1. 76.
    +1
    Bizim bölüm başkanımız saat 16:00 gibi yanımıza geldi,
    +"Gençler 5-10 dakika işim var daha sonra birlikte bir şeyler yapalım bugün. Diğer günler herkes istediği yeri gezer."

    Boynumuz kıldan ince hesabı adamın işinin bitmesini beklemeye başladık. işi bittiğinde saat 18:30'du beyler. o adamı orada iki buçuk saat beklemiştik. Aslında ben Betül'e ya boş ver şunları kaçalım şuradan kafamıza göre gezelim dediğimde "... başımızı derde sokmayalım istersen" tepkisi almıştım, haklıydı da. Adamla inatlaşmaya ne gerek vardı ki.
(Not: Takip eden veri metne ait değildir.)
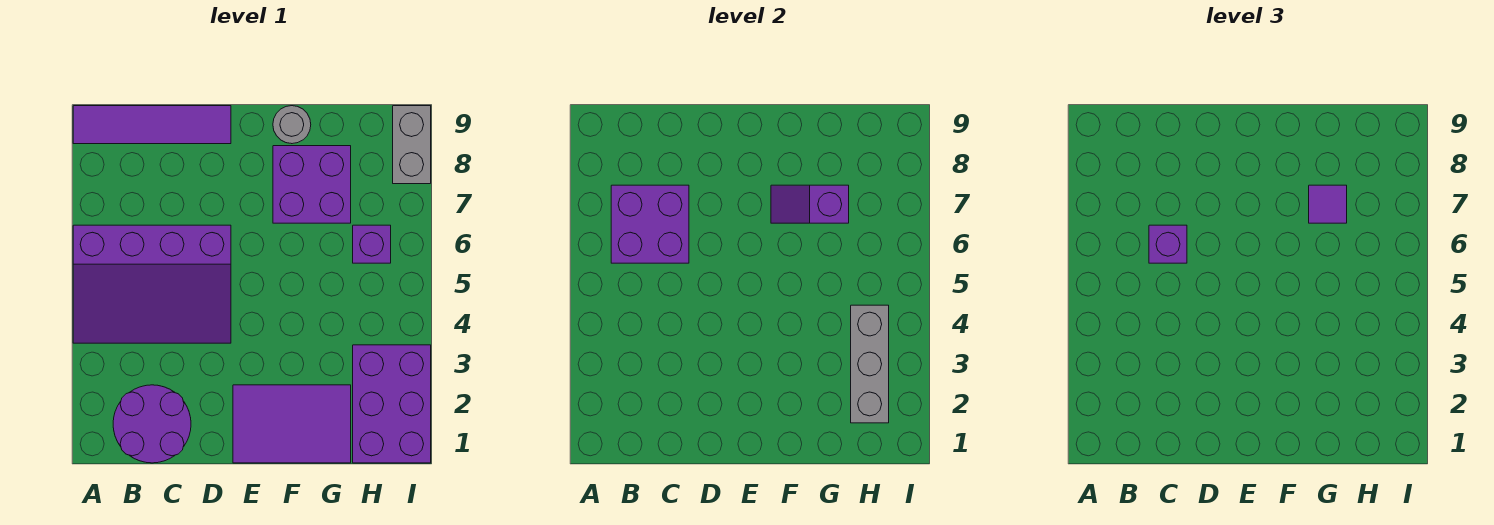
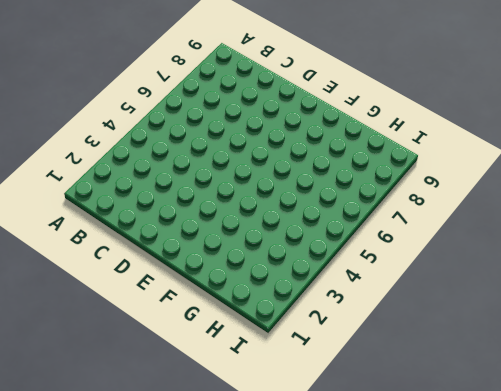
none -> purple slope A4:D6 level 1 top 6
none -> purple tile A9:D9 level 1
none -> purple round brick B1:C2 level 1

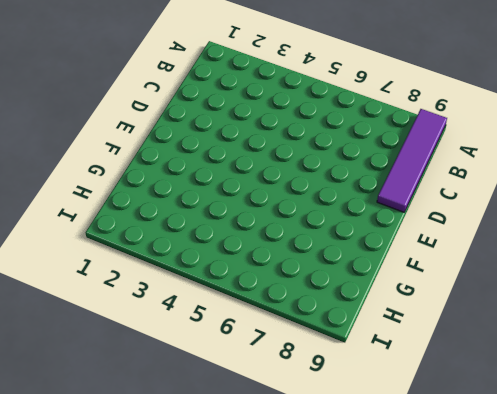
none -> purple slope A4:D6 level 1 top 6
none -> purple round brick B1:C2 level 1
none -> purple tile E1:G2 level 1

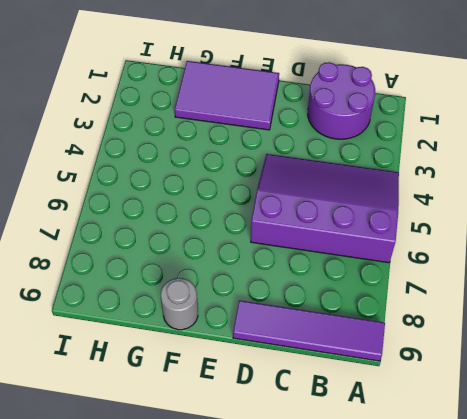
none -> purple brick F7:G8 level 1
none -> purple brick H1:I3 level 1
none -> purple brick H6 level 1

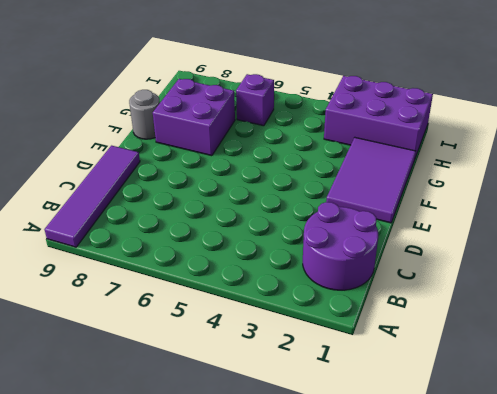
none -> purple slope A4:D6 level 1 top 6
none -> grey brick I8:I9 level 1
none -> purple brick B6:C7 level 2

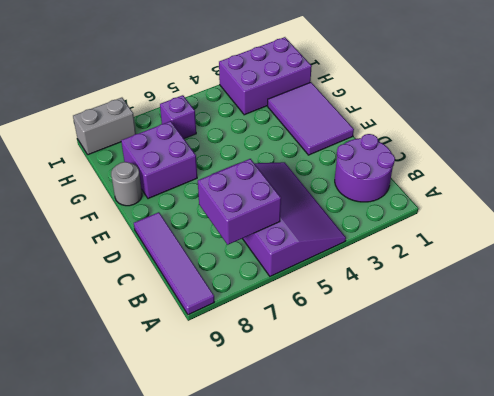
none -> purple slope F7:G7 level 2 top G
none -> grey brick H2:H4 level 2
none -> purple brick C6 level 3

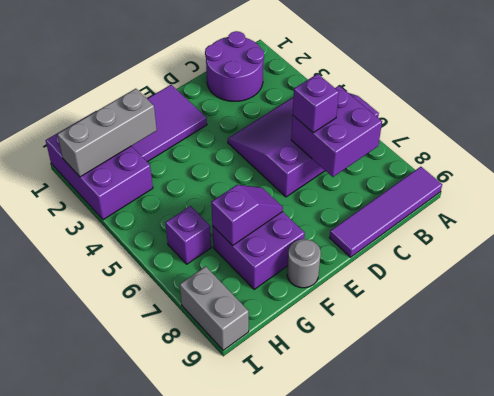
grey brick G2:I2 level 2 -> grey brick H2:H4 level 2
none -> purple tile G7 level 3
    Önce metro, sonra tramvay yolculuğu ile istanbul Üniversitesi'nin bulunduğu mevkiye (Beyazıt olması lazım, ismini tam hatırlayamadım nedense) geldik. Bizim hoca hadi burada inelim geze geze Eminönüne gider balık-ekmek yer dağılırız dedi. O balık ekmek yiyoruz diyor ben ise kafaları yiyorum beyler. Çünkü benim planım Bebek sahilinde takılmaktı o gece. Hocanın yanına yavaşca yanaşıp;

    "Hocam biz acıktık, Eminönü'ne geçiyoruz. Orada bekleriz sizi." dedim ve sorun yok cevabını aldım. Bizde tramvaydan inmeyip Eminönü'ne kadar gittik. Oturduk yine bir yere. Bizimkileri beklemeye başladık. Geldiklerinde saat 23:30'du. Sabır taşı denilen şey bende çoktan çatlamıştı. Yaklaşık 20 kişi o zaman için tek alkolsüz olan yer oturup muhabbet etmeye başladılar. Biz dışarıda oturup devam ettik keyfimize. Gruba katılmadık. Saat 23:50'de dayanamadım ve yanlarına gittim.